Talentmanagement, Karrierepfade und „Slack-Times“

Aus Sicht der MitarbeiterInnen machen die Unternehmensstrukturen Inside Gigs unattraktiv. Die Talentmanagement-Systeme sehen in der Regel vor, dass Kompetenzen oder Fähigkeiten hinsichtlich des vom Organigramm vorgegebenen Jobprofils mit den eigenen abgeglichen und bewertet werden. Neu erlangtes Wissen, welches nicht direkt auf den konkreten Job einzahlt, ist damit für die Evaluierung einfach nicht relevant. Auch Karrierepfade sehen regelmäßig vor, dass erst bei einer Übererreichung von den für die vorgesehene Position bestimmten Kriterien Beförderungen möglich sind.

Dazu kommt, dass  MitarbeiterInnen gemeinhin nicht offen darüber sprechen können, wenn die aktuelle Position sie nicht voll auslastet. Kulturell herrscht immer noch eine Denkweise vor, in der die besten Mitarbeiter immer maximal beschäftigt sein bzw. geschäftig tun müssen.

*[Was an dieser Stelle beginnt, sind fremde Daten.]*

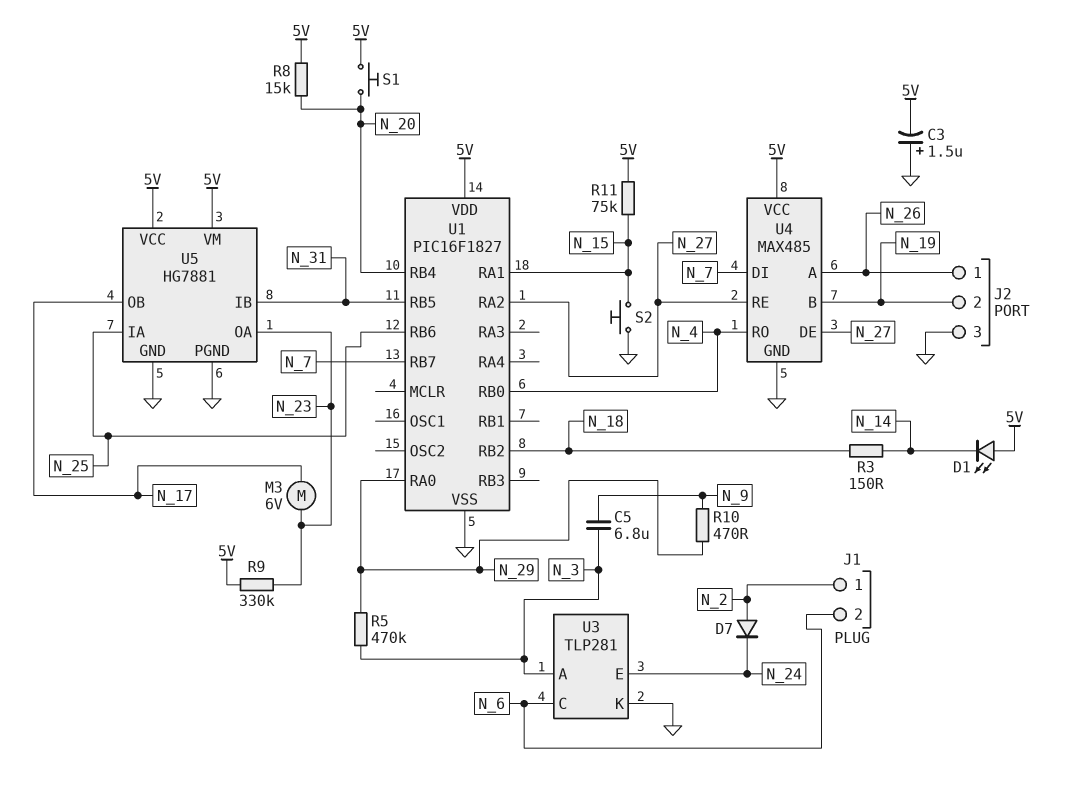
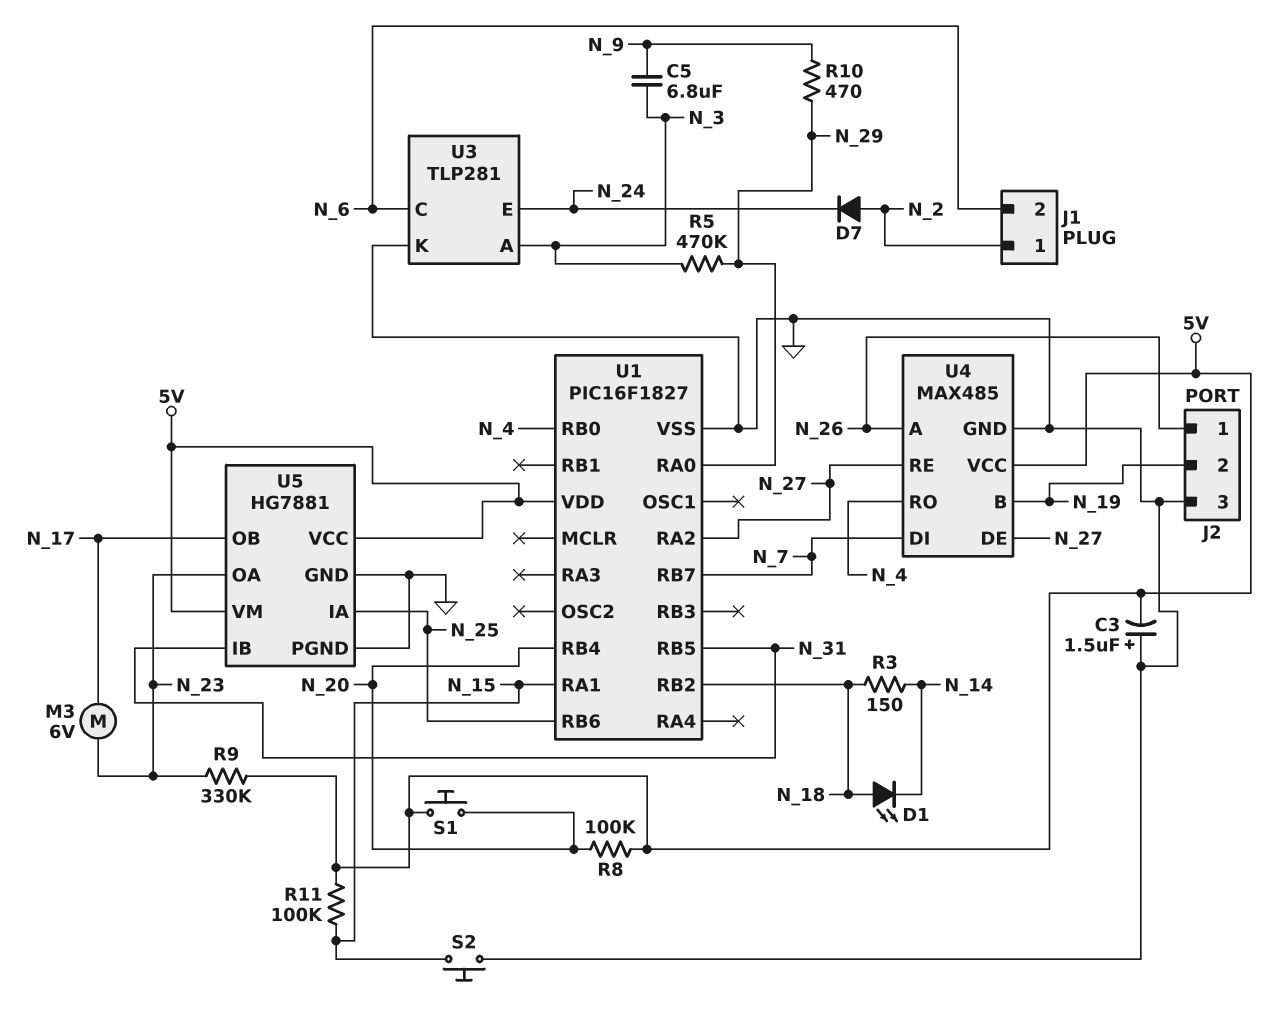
D1: LED (A 5V, K N_14) -> LED (A N_18, K N_14)
R8: 15k (5V, N_20) -> 100k (5V, N_20)
R11: 75k (5V, N_15) -> 100k (5V, N_15)

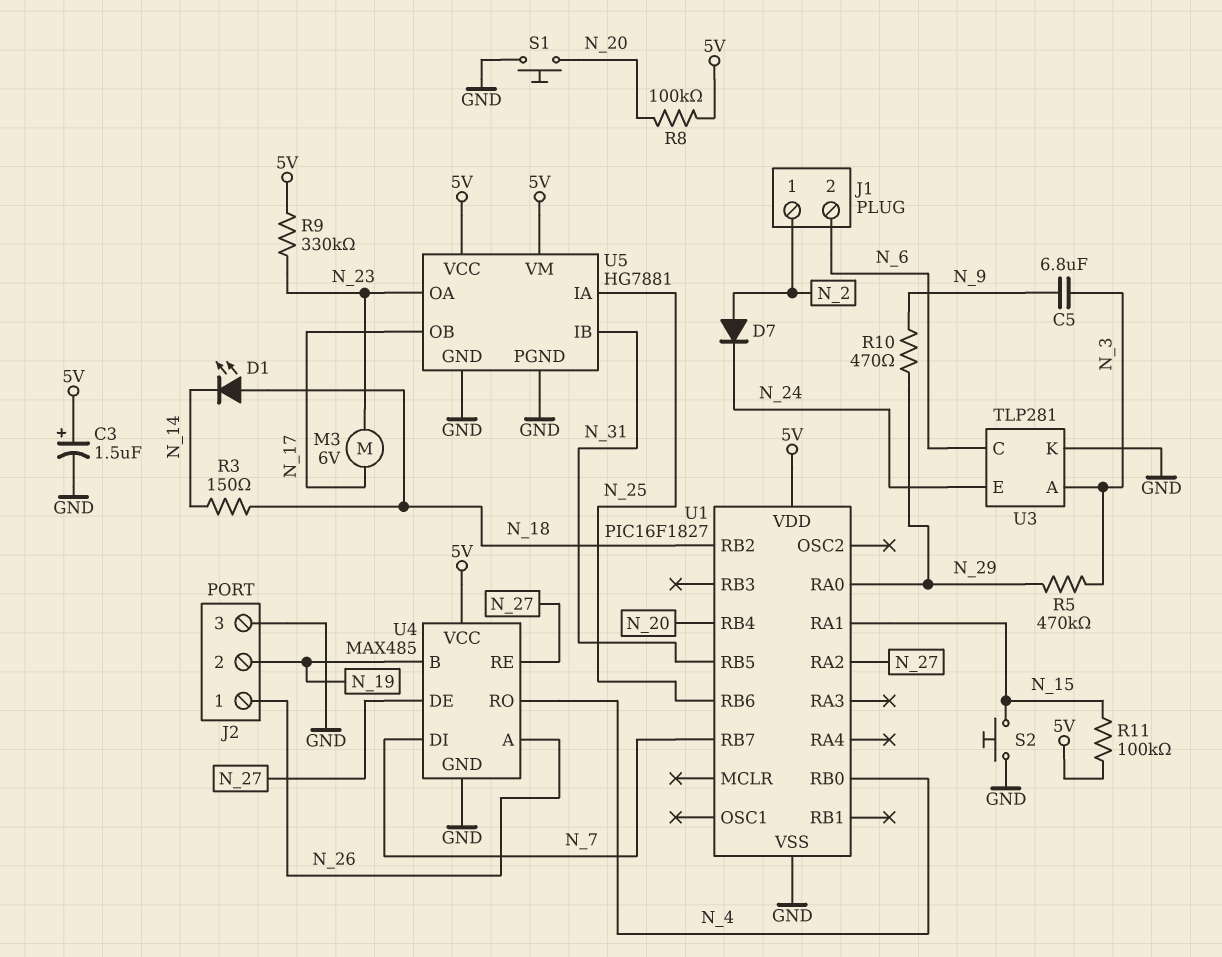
C3: 1.5uF (plus GND, minus 5V) -> 1.5uF (plus 5V, minus GND)
S1: button (5V, N_20) -> button (GND, N_20)

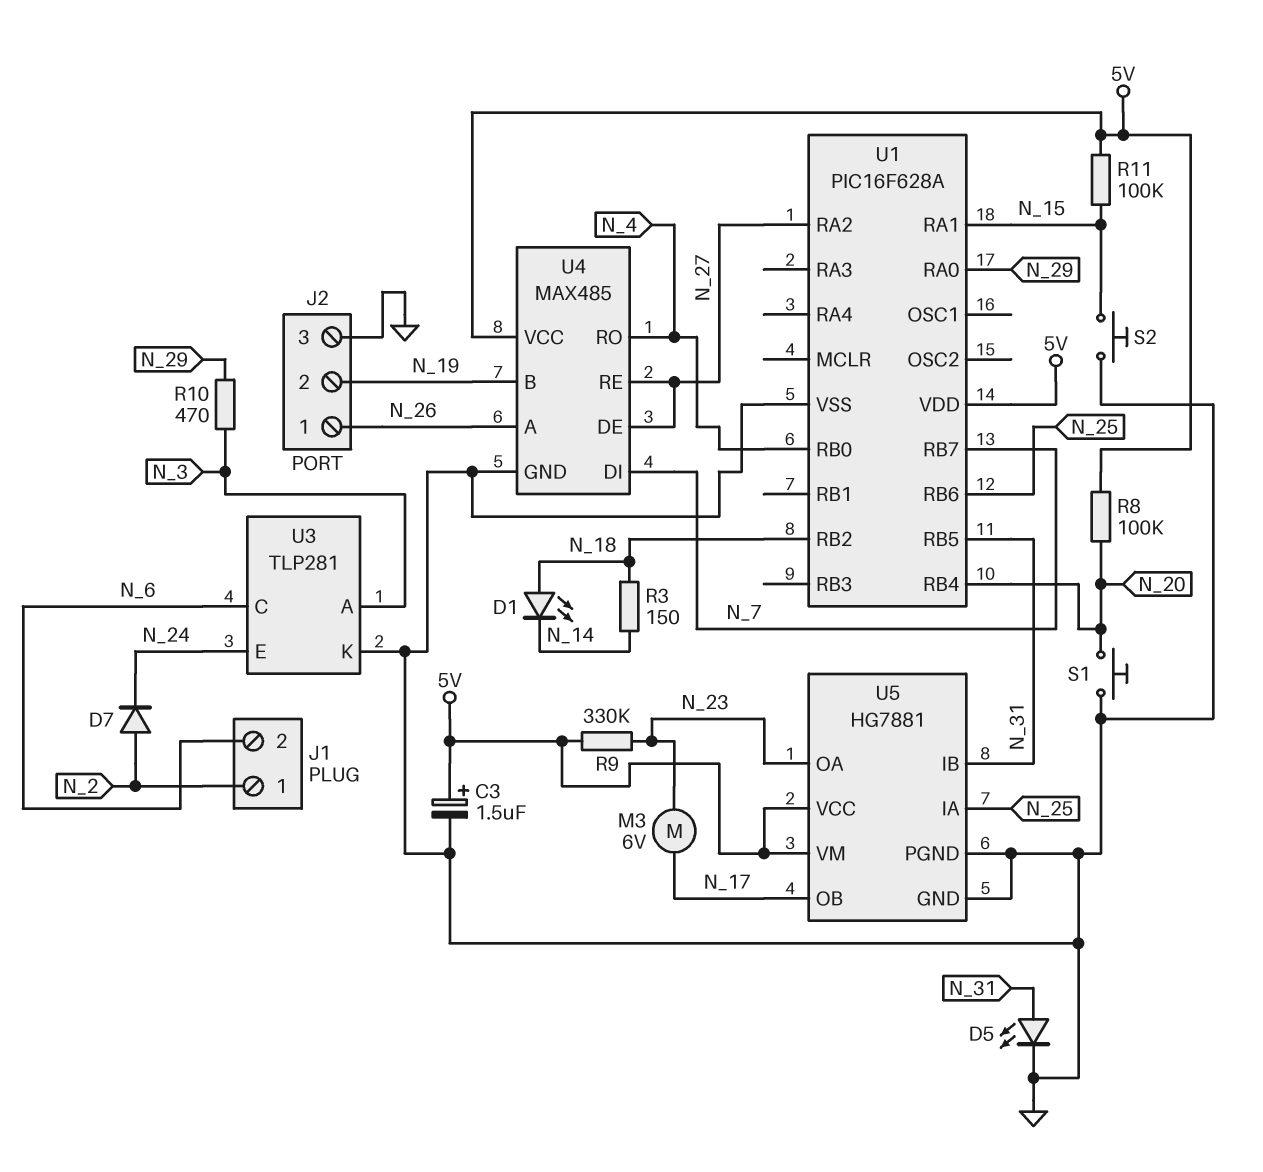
C5: 6.8uF (N_3, N_9) -> none
D5: none -> LED (A N_31, K GND)
R5: 470k (N_3, N_29) -> none
R10: 470 (N_9, N_29) -> 470 (N_3, N_29)
U1: PIC16F1827 -> PIC16F628A

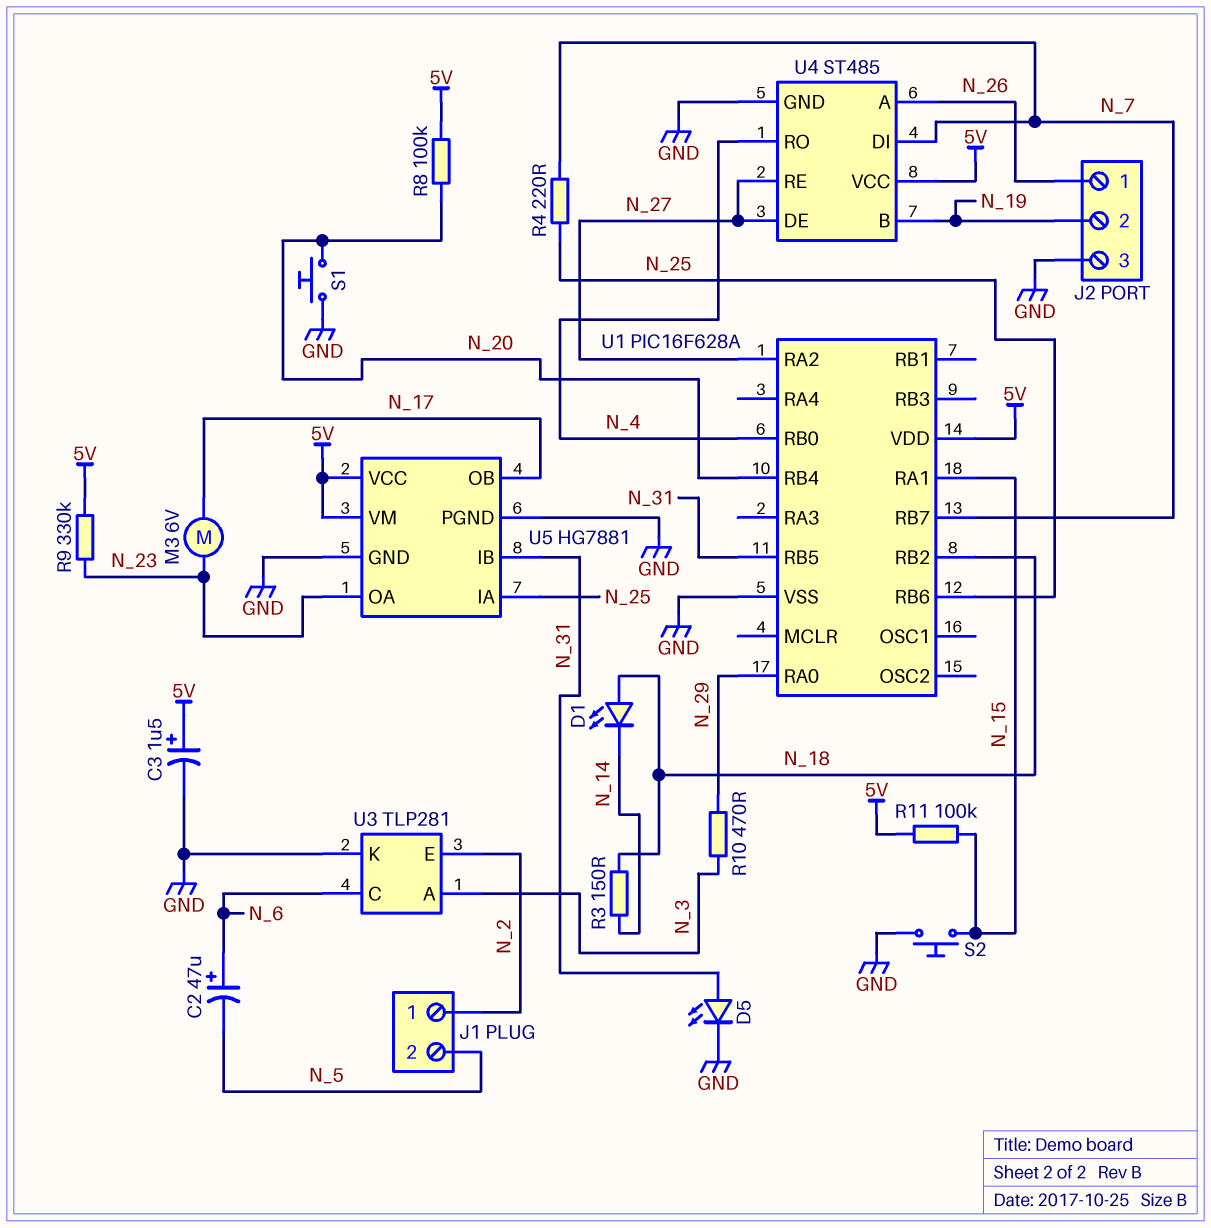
C2: none -> 47uF (plus N_6, minus N_5)
D7: diode (A N_2, K N_24) -> none
J1 pin 2: N_6 -> N_5
R4: none -> 220 (N_7, N_25)
U3 pin E: N_24 -> N_2
U4: MAX485 -> ST485

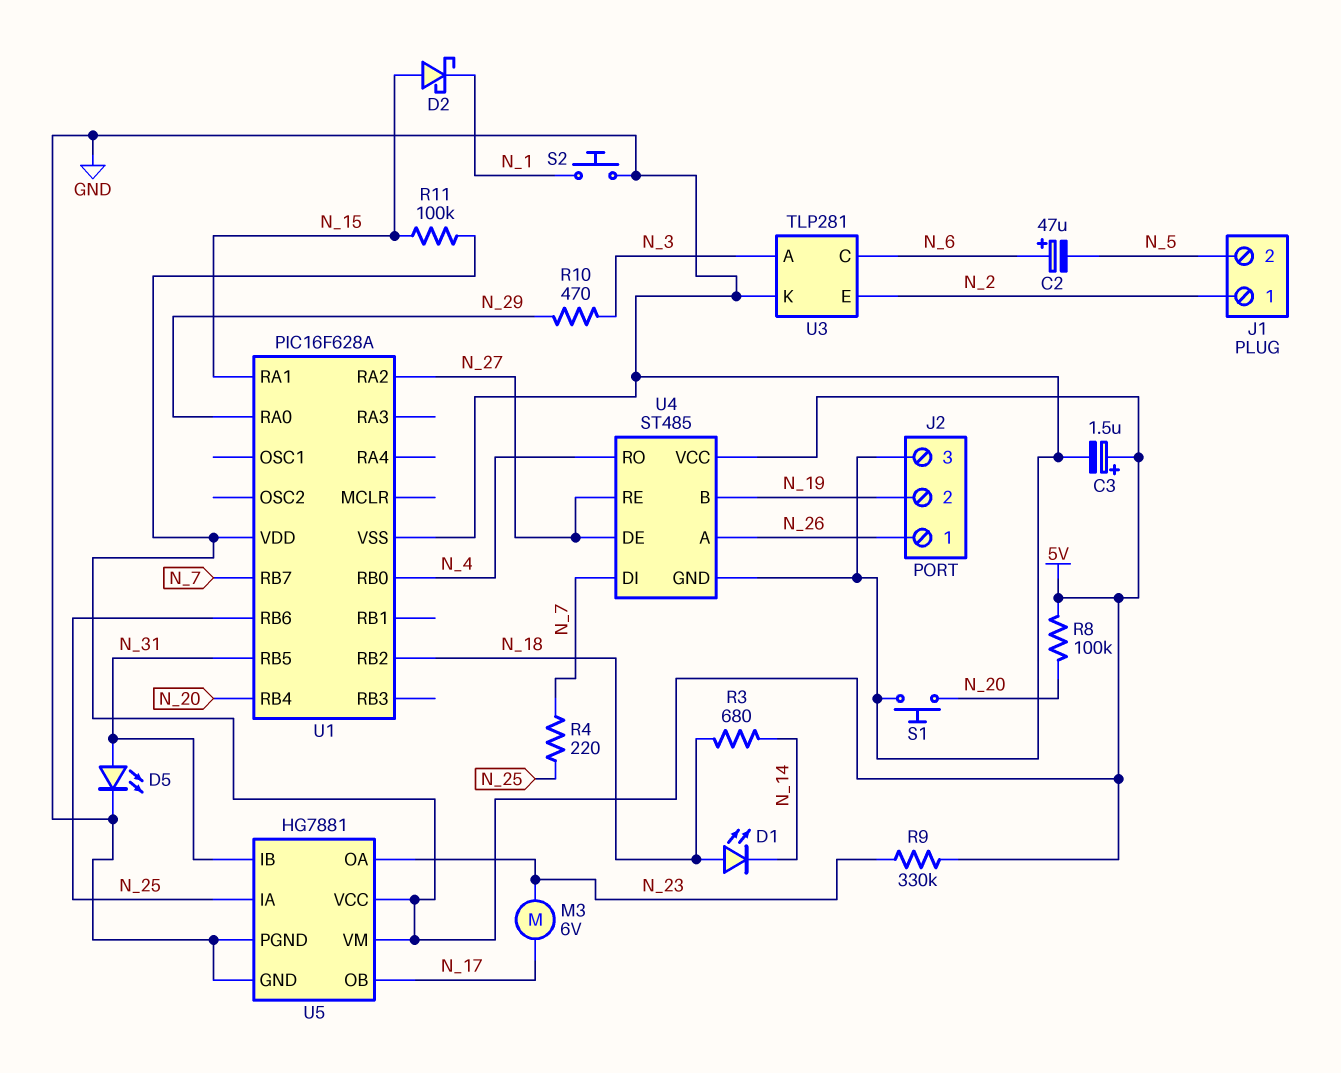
D2: none -> schottky (A N_15, K N_1)
R3: 150 (N_14, N_18) -> 680 (N_14, N_18)
S2: button (GND, N_15) -> button (GND, N_1)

Intransparenz von Arbeitsangebot und -nachfrage

Der letzte wichtige Punkt, der verhindert, dass Inside Gigs gelebt werden, ist, dass es in Unternehmen keine übergreifende Transparenz darüber gibt, welche Arbeit in den verschiedenen Teams, Projekten, Abteilungen oder Bereichen zu erledigen ist – und auch nicht darüber, welche Fähigkeiten im Unternehmen wirklich vorhanden sind. Die Sammlung von Fähigkeiten, Kompetenzen und Ambitionen der MitarbeiterInnen ist oftmals in vielen (oft dezentral und lokal verwalteten) Tools, Excel-Tabellen oder im schlimmsten Fall überhaupt nicht organisiert. In manchen Unternehmen, so wurde uns berichtet, wird sogar der Umweg über externe Plattformen wie LinkedIn gewählt, um nach adäquaten internen Talenten Ausschau zu halten.

Das große Rad bewegen?

Zielvereinbarungen? Bonus-Strukturen, Karrierepfade, Kultur? Neue Software einführen? Blickt man auf die Gründe, warum Inside Gigs heute noch so selten sind, kann schnell der Eindruck entstehen, dass das Rad, das bewegt werden muss, schlicht zu groß ist.

Wir halten es allerdings für unerlässlich, sich auf den Weg zu machen, da Unternehmen ohne einen hohen Grad an Interner Talentmobilität mittel- bis langfristig nicht wettbewerbsfähig sein werden. Auch scheint die Zeit reif zu sein, da die Gespräche um das nächste Normal nach Corona eben auch die Frage beinhalten, wie Zusammenarbeit in Organisationen neugestaltet werden kann.

Das sind unsere Gedanken zum Thema agile Organisation und Talentmobilität – was denken Sie? Welche Erfahrungen haben Sie gemacht und welche Erfolgskriterien gibt es aus Ihrer Sicht, um die Talentmobilität zu erhöhen?